A HEALTH boss brought in to turn around a troubled NHS authority was paid up to between £105,000 and £110,000 for less than four months’ work, the organisation has confirmed.

Ian Wilson received the money as interim chief executive of Oxfordshire Clinical Commissioning Group (OCCG) for working from December 10 to March 31.

Spokesman Annie Tysom yesterday said the money was paid for that period only and was not a pro rata rate.

It means he earned at least an equivalent of £1,363 a day if he worked each of the 77 weekdays in that period, not including official holidays.

If that rate of pay had continued he would have earned at least £315,000 for 12 months.

And interim chief operating officer Gina Shakespeare was paid between £115,000 and £120,000 for August 1 to March 31, or the equivalent of at least £680 a day.

Bosses refused to reveal exact pay, days worked or any daily rate but said interim leader roles can attract “significantly higher” rates.

OCCG was set up under a controversial shake-up of the NHS aimed at putting most spending power in the hands of GPs.

But chief executive Dr Stephen Richards announced he was stepping down in October saying it needed a “stronger clinical voice” than he was able to give it.

He got £130,000 to £135,000 for April 1 2013 to February 3 this year.

The group agreed to split the role between a non-clinical manager as chief executive and a clinical chairman and hired Mr Wilson while these were appointed.

Oxford East Labour MP Andrew Smith said: “These are enormous sums the commissioning group has paid to help get them out of the financial mess which the Government’s wholly unnecessary reorganisation of the NHS got them into.

“Whilst there is an argument, which needs to be looked into by the auditors, that this is the going rate for temporary staff of the necessary calibre, the public will be struck by the contrast between the unfairness on the clampdown on pay for the front-line staff actually providing care and these high salaries at the top.”

Oxford Mail:

Dr Steven Richards

All staff should get a pay rise of at least one per cent in the current and next financial year, The Department of Health has said.

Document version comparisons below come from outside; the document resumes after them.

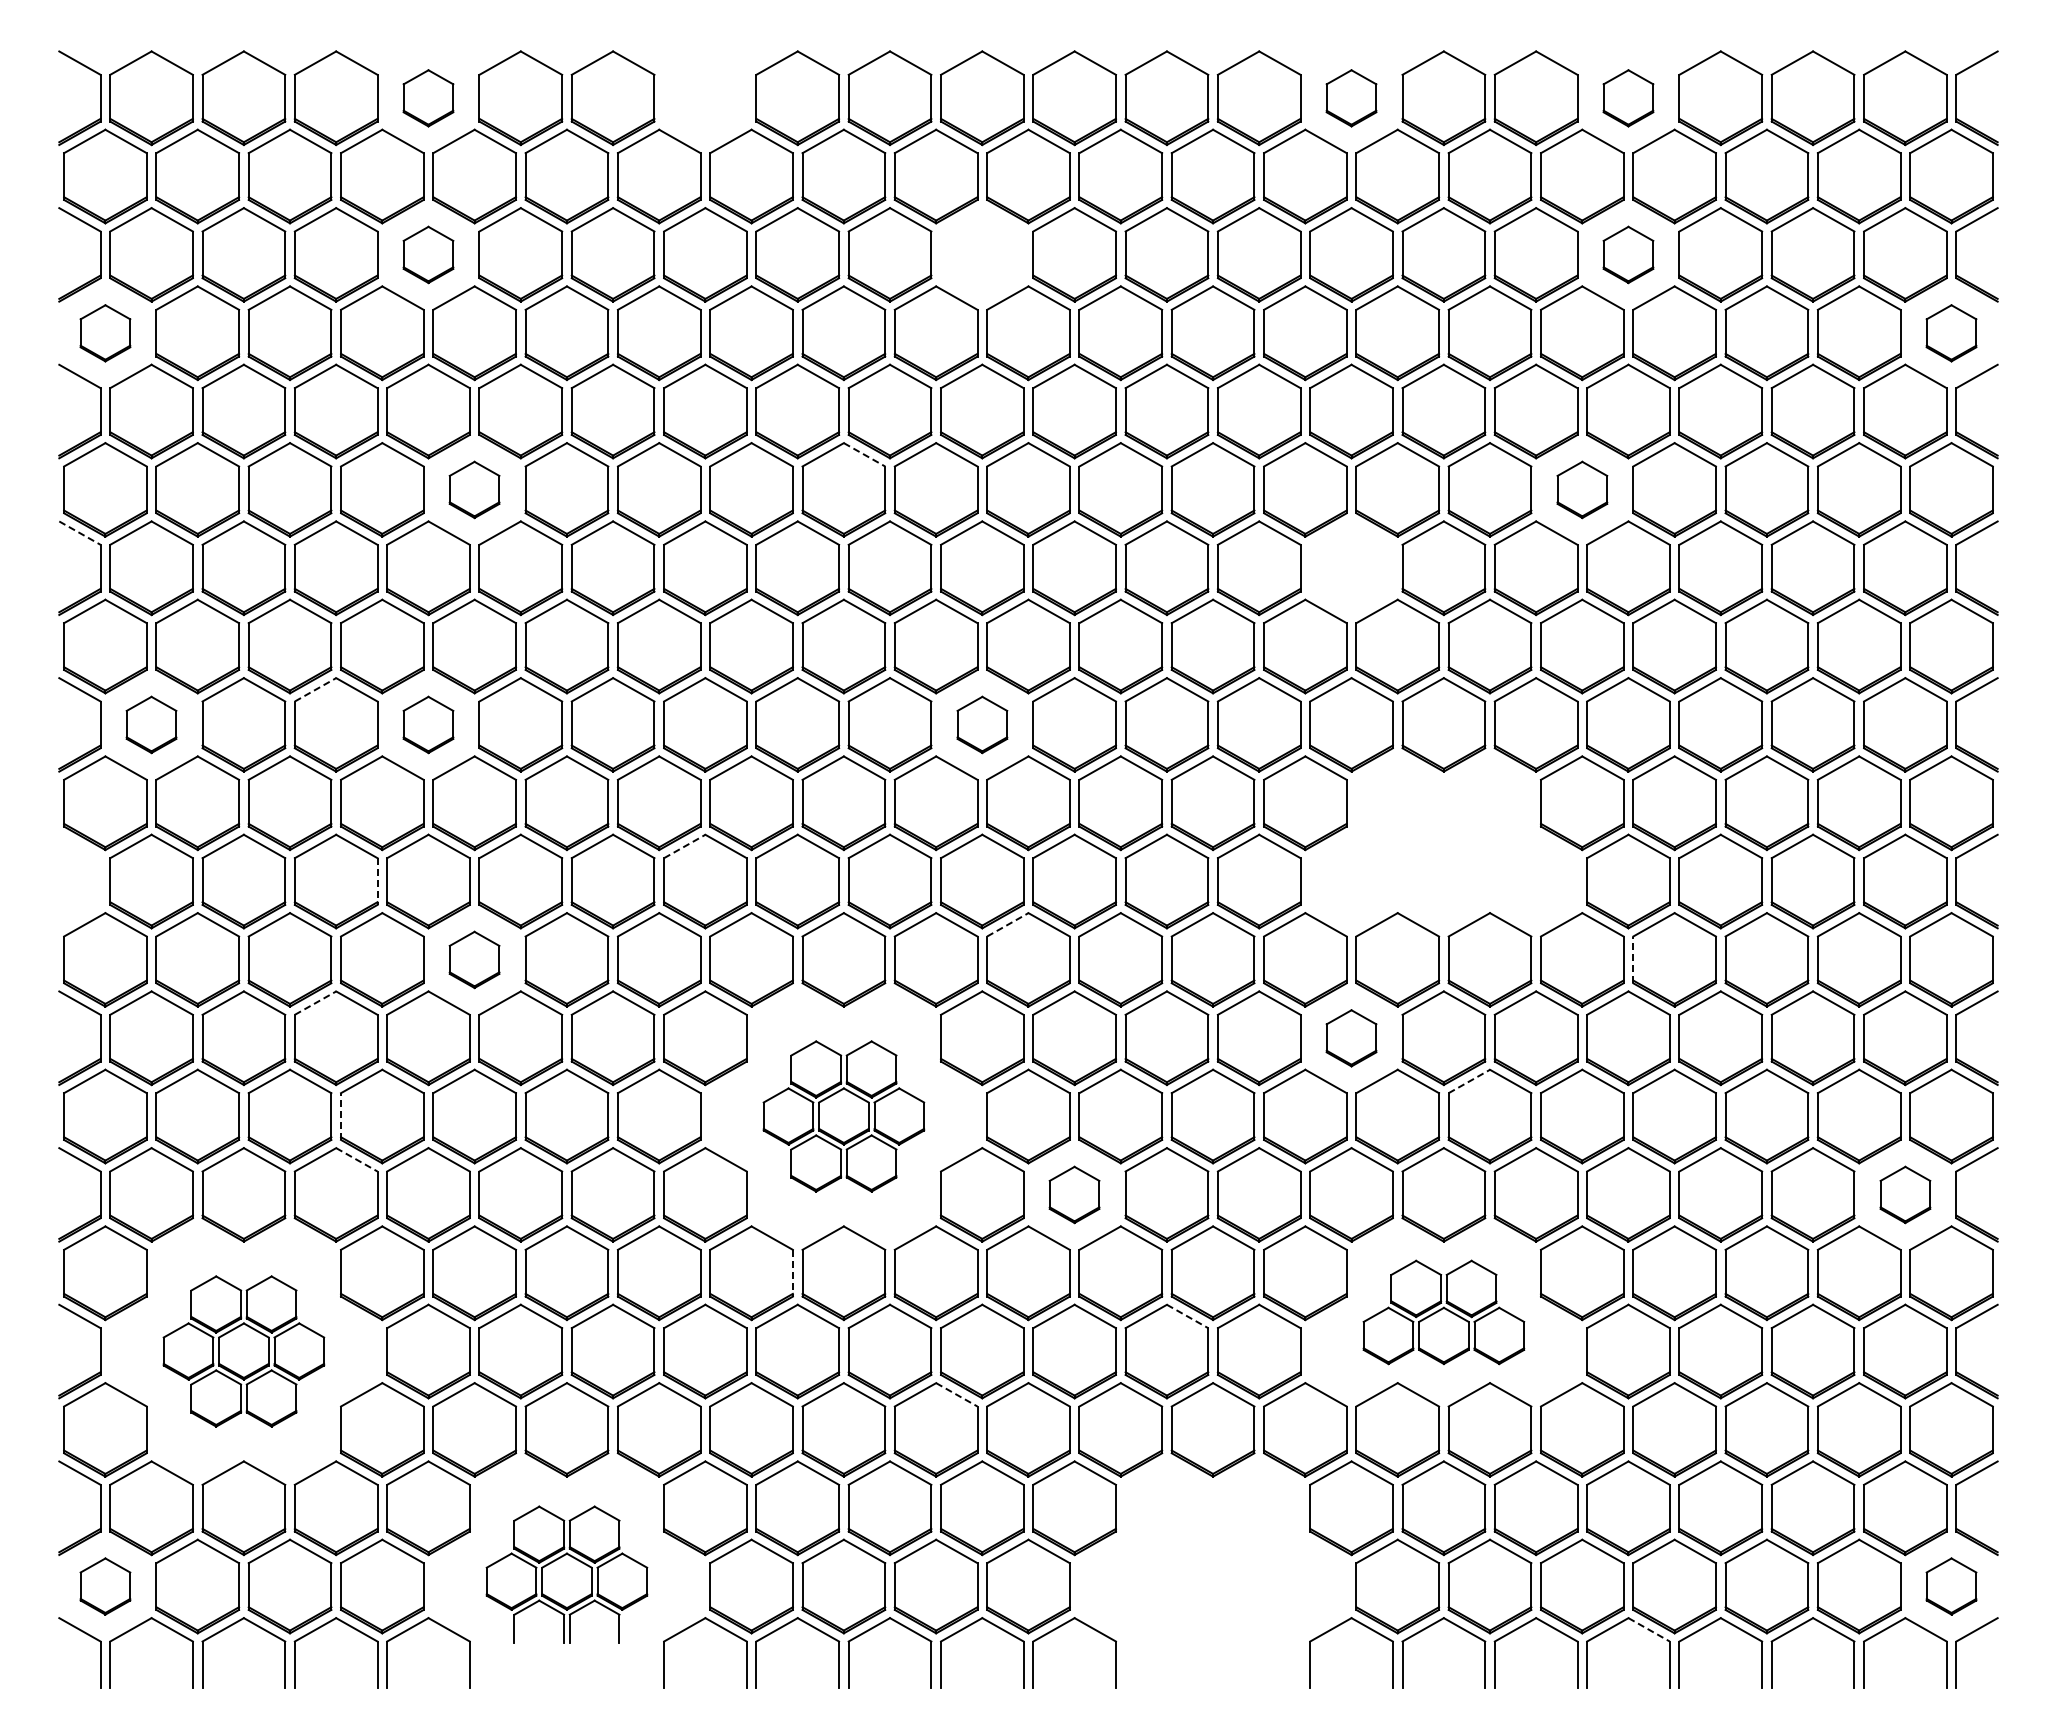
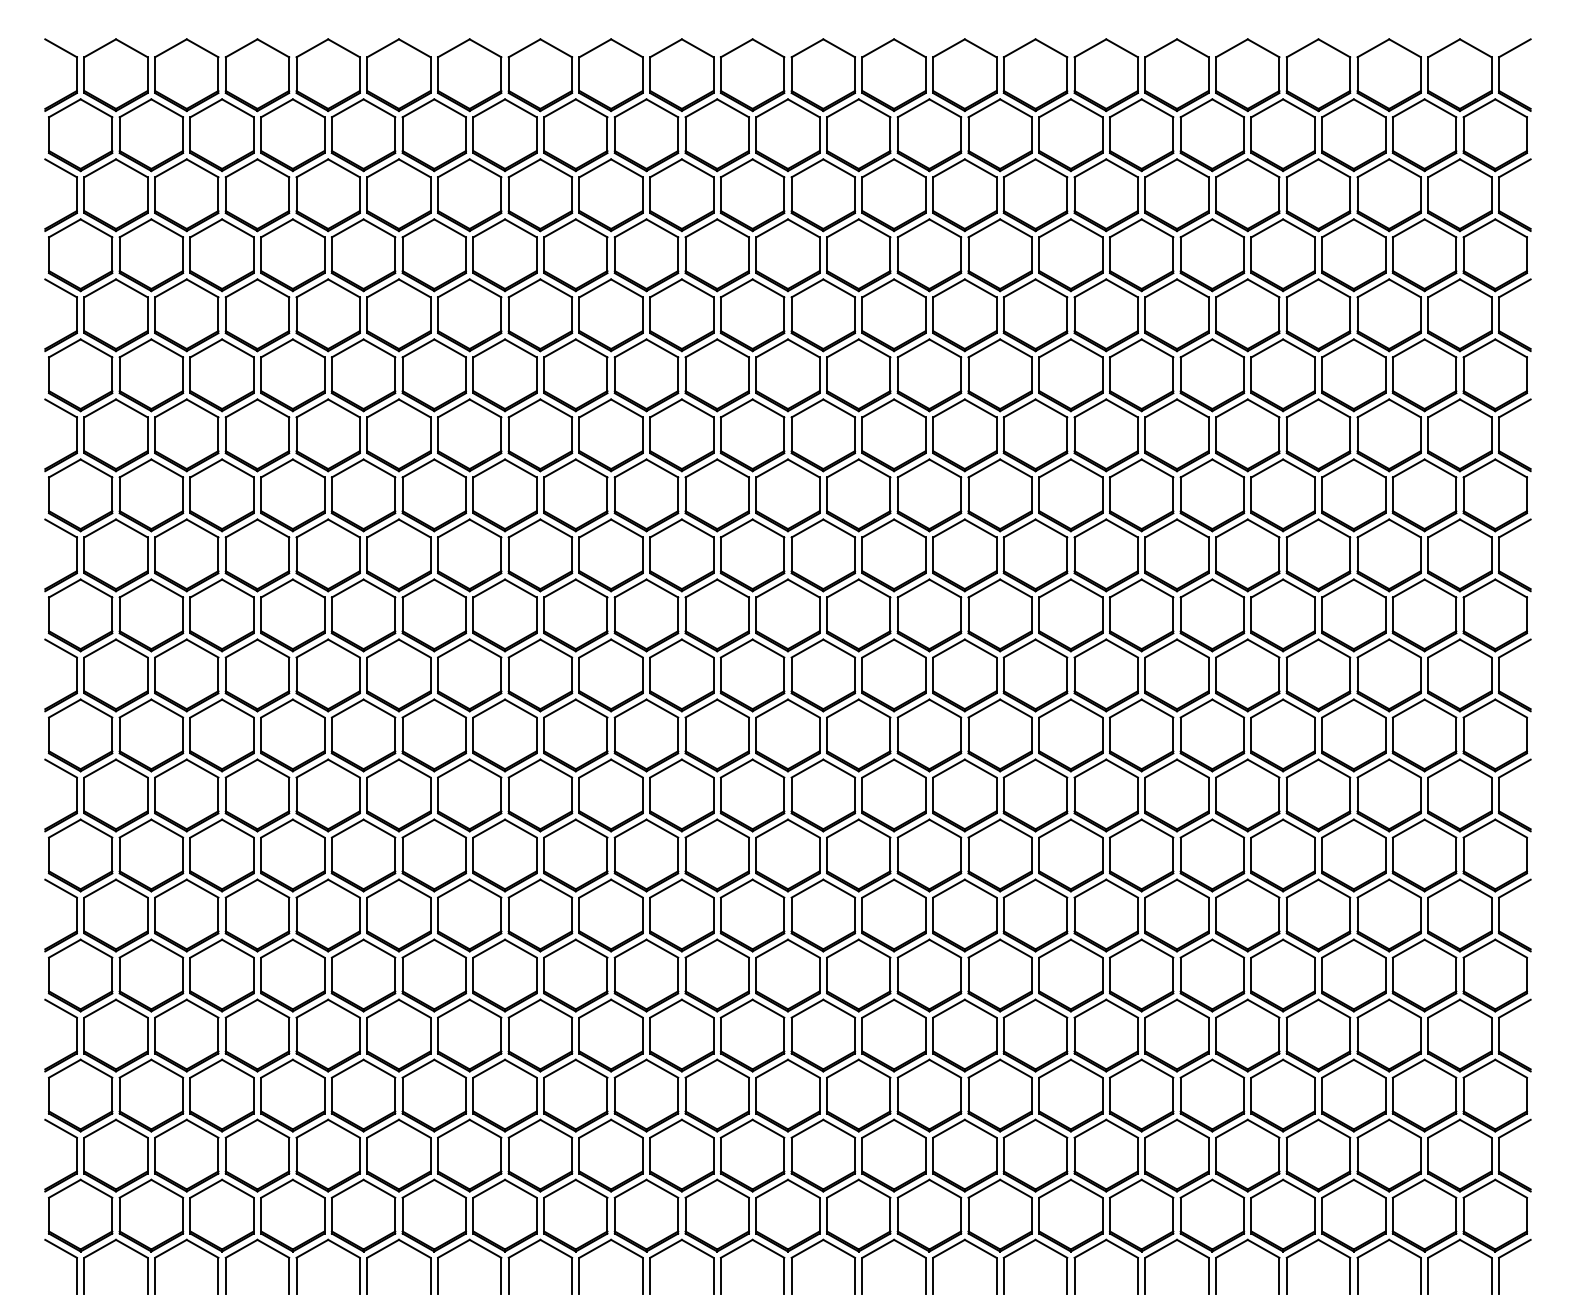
part: (428, 98) -> (328, 75), size x1.67
part: (705, 98) -> (540, 75), added
part: (1351, 98) -> (1035, 75), size x1.67
part: (1628, 98) -> (1247, 75), size x1.67
part: (428, 254) -> (328, 194), size x1.67
part: (982, 254) -> (752, 194), added
part: (1628, 254) -> (1247, 194), size x1.67
part: (105, 333) -> (80, 255), size x1.67
part: (1951, 333) -> (1495, 255), size x1.67
line: (864, 454) -> (662, 348), dashed -> solid
part: (474, 489) -> (363, 375), size x1.67
part: (1582, 489) -> (1212, 375), size x1.67
line: (79, 533) -> (60, 408), dashed -> solid
part: (1351, 568) -> (1035, 435), added
line: (315, 689) -> (241, 528), dashed -> solid
part: (151, 724) -> (115, 555), size x1.67
part: (428, 724) -> (328, 555), size x1.67
part: (982, 724) -> (752, 555), size x1.67
part: (1443, 842) -> (1106, 645), added
line: (684, 846) -> (524, 648), dashed -> solid
part: (100, 881) -> (76, 675), added
line: (377, 882) -> (289, 676), dashed -> solid
line: (1007, 924) -> (771, 708), dashed -> solid
part: (474, 959) -> (363, 735), size x1.67
line: (1633, 959) -> (1251, 735), dashed -> solid
line: (315, 1003) -> (241, 768), dashed -> solid
part: (1351, 1038) -> (1035, 795), size x1.67
line: (1469, 1081) -> (1125, 828), dashed -> solid
line: (341, 1116) -> (261, 855), dashed -> solid
part: (843, 1116) -> (646, 855), size x1.67
line: (356, 1159) -> (273, 888), dashed -> solid
part: (1074, 1194) -> (823, 915), size x1.67
part: (1905, 1194) -> (1460, 915), size x1.67
line: (792, 1273) -> (607, 975), dashed -> solid
part: (1443, 1312) -> (1106, 1005), size x1.67
line: (1187, 1316) -> (909, 1008), dashed -> solid
part: (243, 1351) -> (186, 1035), size x1.67
line: (956, 1394) -> (732, 1068), dashed -> solid
part: (566, 1574) -> (433, 1206), size x1.67
part: (1212, 1574) -> (928, 1206), added
part: (105, 1586) -> (80, 1215), size x1.67
part: (1951, 1586) -> (1495, 1215), size x1.67
line: (1649, 1629) -> (1263, 1248), dashed -> solid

Full-time chief executive David Smith will start on Monday on a pay scale of between £120,000 and £150,000, replacing Mr Wilson, a former director of social services at Tower Hamlets Council who retired from that role in 2007.

This financial year OCCG has to cut £15.75m to balance its £635.7m budget, including plans to remove free transport to hospital for some patients.

This would axe free ambulance transport for planned appointments for up to 6,209 classed as least infirm, saving up to £795,833.

TaxPayers' Alliance director John O'Connell said: “Taxpayers will be shocked that their money is lining the pockets of NHS bosses rather than being used for essential frontline services.

“NHS staff have seen their pay frozen, and will wonder where the OCCG has managed to find £1,300 a day for the CEO.”

Larry Sanders, chairman of official NHS watchdog Healthwatch Oxfordshire, said: “Surprises, such as unexpectedly large expenditures, like these, need to be explained.”

The group is this month advertising for a full-time chief operating officer, to take over from Miss Shakespeare.

Annie Tysom, spokeswoman for OCCG, said: “Ian has a strong track record of helping challenged public sector organisations improve their financial performance and he was the ideal choice to help steer OCCG through the severe difficulties it faced.

“Many organisations in both the public and private sector employ interim staff with specific skills and expertise to help lead, develop and support the work of the organisation for a short time.

“For the interim roles of chief executive and chief operating officer, particularly in financially challenged organisations, pay can be significantly higher due to the difficult nature of the work and the very large sums of public money at stake.”

What the Clinical Commissioing Group does

LIKE other clinical commissioning groups formed on April 1 last year under a shake-up of the NHS, OCCG is responsible for deciding where most health service cash is spent in Oxfordshire.

Each GP practice is represented on one of six “locality groups” for each area of the county, including Oxford, and a member of each group sits on the ruling governing body.

The clinical commissioning groups are a legacy of the “internal market” in the NHS kick-started by former Prime Minister Margaret Thatcher in the late 1980s.

Supporters argue that by separating who funds services and who provides them, those in charge of spending can “shop around” and get best value for the patients.

But critics say this fragments NHS providers like hospital authorities as private firms and other organisations like charities can win contracts.

OCCG has faced rising demands from patients in a tight financial environment and agreed with county hospital managers not to pay nationally agreed rates so it could break even at the end of the 2013-14 financial year.